Our Principles
The six principles govern the way the trust operates
The Trust upholds certain core principles which underpin everything it does. As Communities within the Church, the Trust and academies look to the teaching of the Church for guidance: in particular, the principles draw heavily on Catholic social and moral teaching, which govern the way groups, societies and institutions should function.
‘Education is not and must never be considered as purely utilitarian. It is about forming the human person, equipping him or her to live life to the full – in short it is about imparting wisdom. And true wisdom is inseparable from knowledge of the Creator.’
(Pope Benedict XVI, address to teachers and religious, Twickenham, 2010)
‘God so loved the world that he gave his only son’ (St John 3:16)
To know Jesus is to know God. In Jesus, God takes on a human face’ (Pope Benedict XVI)
The Trust and each academy within the Trust are established ‘to be part of the Church’s mission, to place Christ and the teaching of the Catholic Church at the centre of people’s lives’ (Archdiocese of Birmingham, Christ at the Centre). Each academy is a missionary community withinin the wider community of the Trust.
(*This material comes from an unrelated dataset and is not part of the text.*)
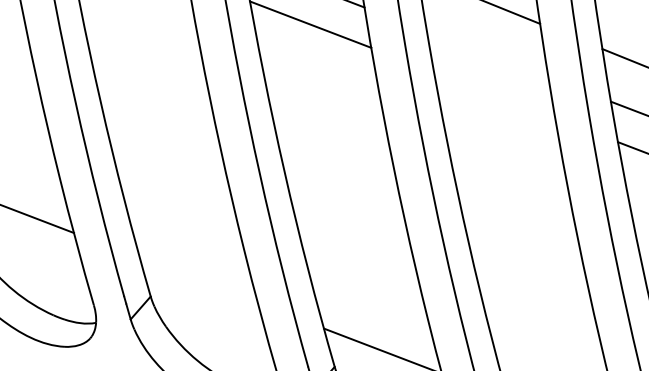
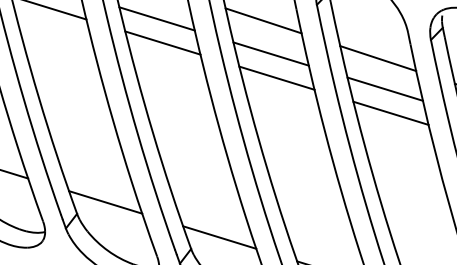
line: (486, 53) -> (270, 53), added
line: (493, 93) -> (276, 77), added
line: (198, 280) -> (105, 202), added

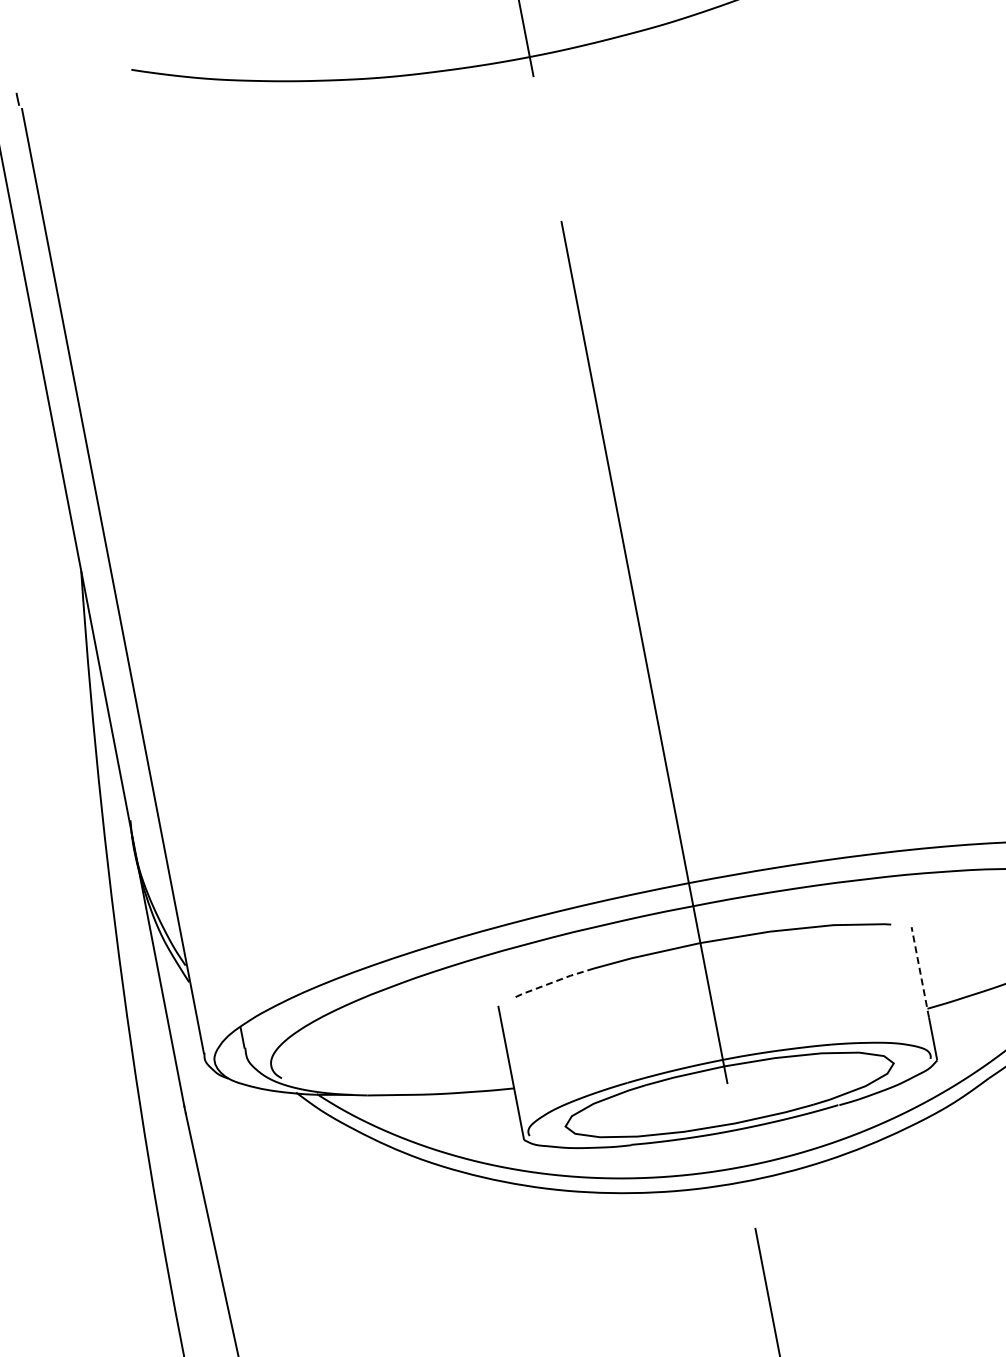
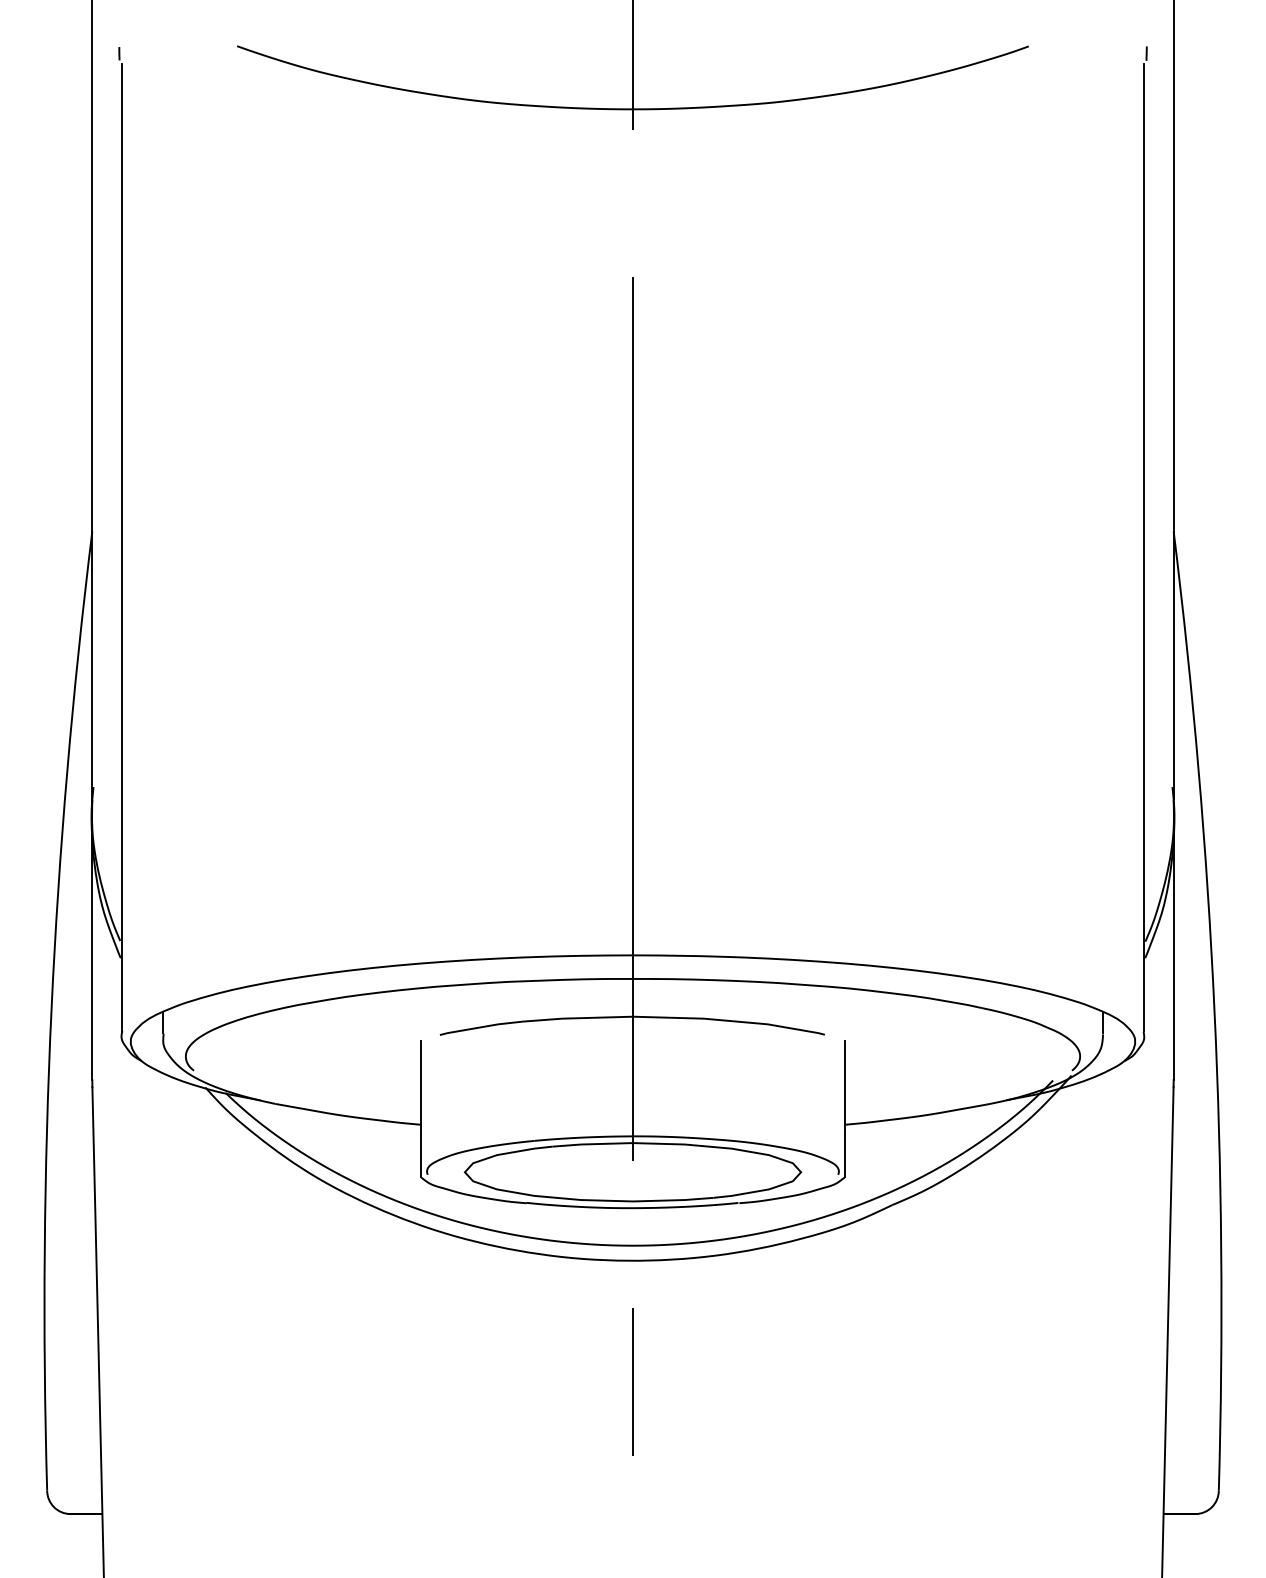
line: (920, 972) -> (844, 1087), dashed -> solid
line: (554, 982) -> (481, 1027), dashed -> solid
The Trust itself is part of a wider community of the Church, founded by Jesus Christ and manifested by the Holy Spirit at Pentecost. As a Catholic community each academy ‘will have confidence and conviction to engage with the Church’s mission of evangelisation in the context of today’s world’ (Diocese of Leeds, Schools of Discipleship). In a Catholic Trust we share our mission with other churches and schools which also place Christ at the centre of all they do.
‘The Glory of God is a human being fully alive’ (St Irenaeus)
The Trust believes that each person is made in the image of God, that image which has been rstored in Christ Jesus. Consequently, the Trust upholds the dignity and unique value of every human person. In return each person within the Trust has the responsibility of upholding the dignity of God and the dignity of every human person. It is of particular concern within the Trust when the dignity of the human person is diminished by poverty (be that economic poverty, or poverty in terms of family stability, or poverty of religious and spiritual culture). The Trust, therefore, embraces policies, procedures and strategies which reflect a Preferential Option for the Poor. Furthermore, within the Trust each person (made in the image of God and acting as God’s steward on earth) has a special duty to care for and protect the whole of God’s creation.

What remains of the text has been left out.